28 December 2012

Mistake at Beechwood Cemetery?



As 2012 draws to a close, I find myself wondering whether this was the year in which we should have been celebrating the sesquicentennial of William Wilfred Campbell's birth. If so, where would we have held the parade?

It's a mystery to me that such uncertainty envelopes the date and place of this Confederation Poet's birth. After all, 'twas only 150 (or so) years ago; one would think that the son of an Anglican clergyman would have a good solid record of his christening.

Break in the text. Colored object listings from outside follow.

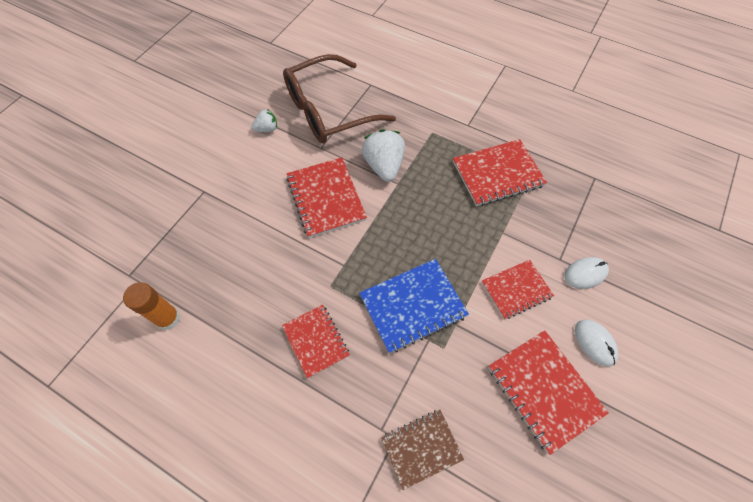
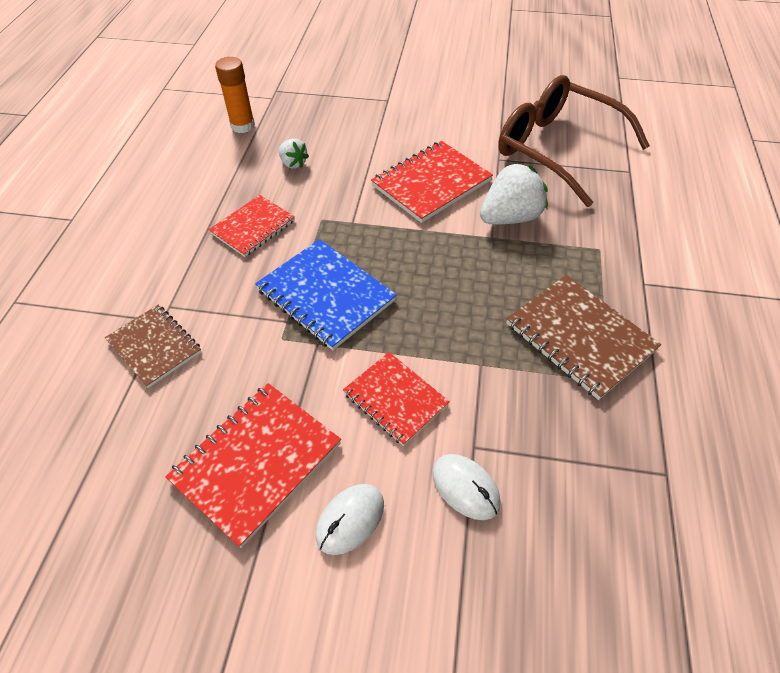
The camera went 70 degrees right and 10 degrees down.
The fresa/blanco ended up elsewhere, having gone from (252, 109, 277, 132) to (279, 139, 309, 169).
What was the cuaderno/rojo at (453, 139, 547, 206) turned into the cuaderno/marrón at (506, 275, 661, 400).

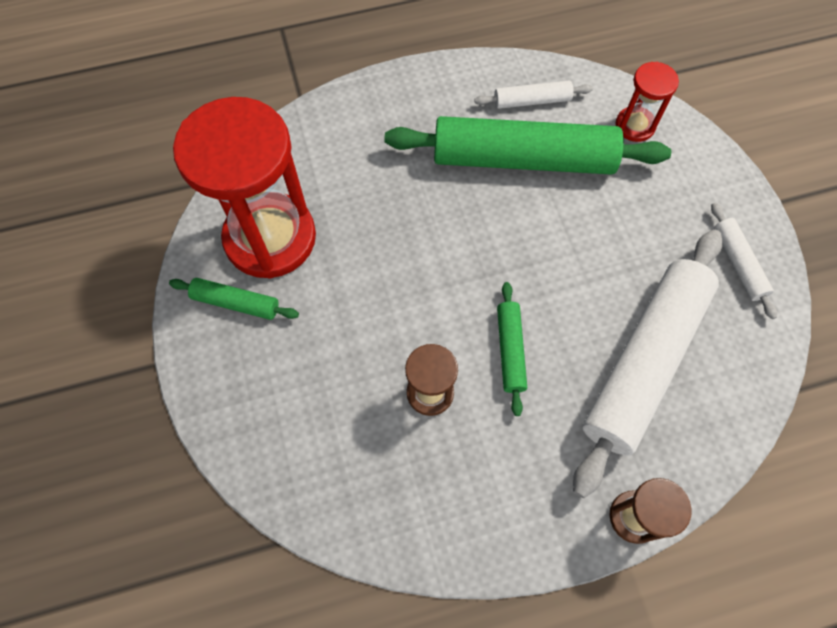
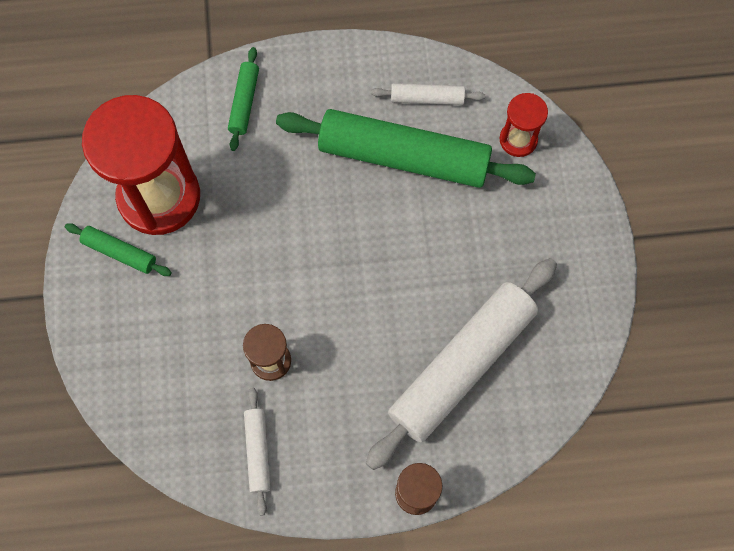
The camera went 10 degrees right and 5 degrees up.
The rodillo/verde ended up elsewhere, having gone from (497, 282, 527, 416) to (228, 47, 259, 151).
The rodillo/blanco ended up elsewhere, having gone from (711, 203, 777, 319) to (244, 388, 271, 516).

The plaque pictured above, standing not twenty paces from Campbell's grave at Ottawa's Beechwood Cemetery, tells visitors that the poet's year of birth was 1862, yet the unusual bench/memorial marking the grave itself records the year as 1858.


In her Introduction to William Wilfred Campbell: Selected Poetry and Essays (1987), editor Laurel Boone writes that the poet was born in 1860 at Athens, a township not too far from Brockville in eastern Ontario. Ms Boone revises her claim in the fourteenth volume of The Dictionary of Canadian Biography (1994), providing only a probable date – 15 June 1860  and a likely place of birth: Newmarket, some 300 or so kilometres to the west

 Tracy Ware is confident in The Canadian Encyclopedianaming Berlin – now Kitchener  as Campbell's birthplace, but shows caution concerning the date: "1 June 1858?"

In his Encyclopedia of Canadian Literature, W.H. New shows no hesitation whatsoever: "b Berlin (Kitchener), ON, 1 June 1858".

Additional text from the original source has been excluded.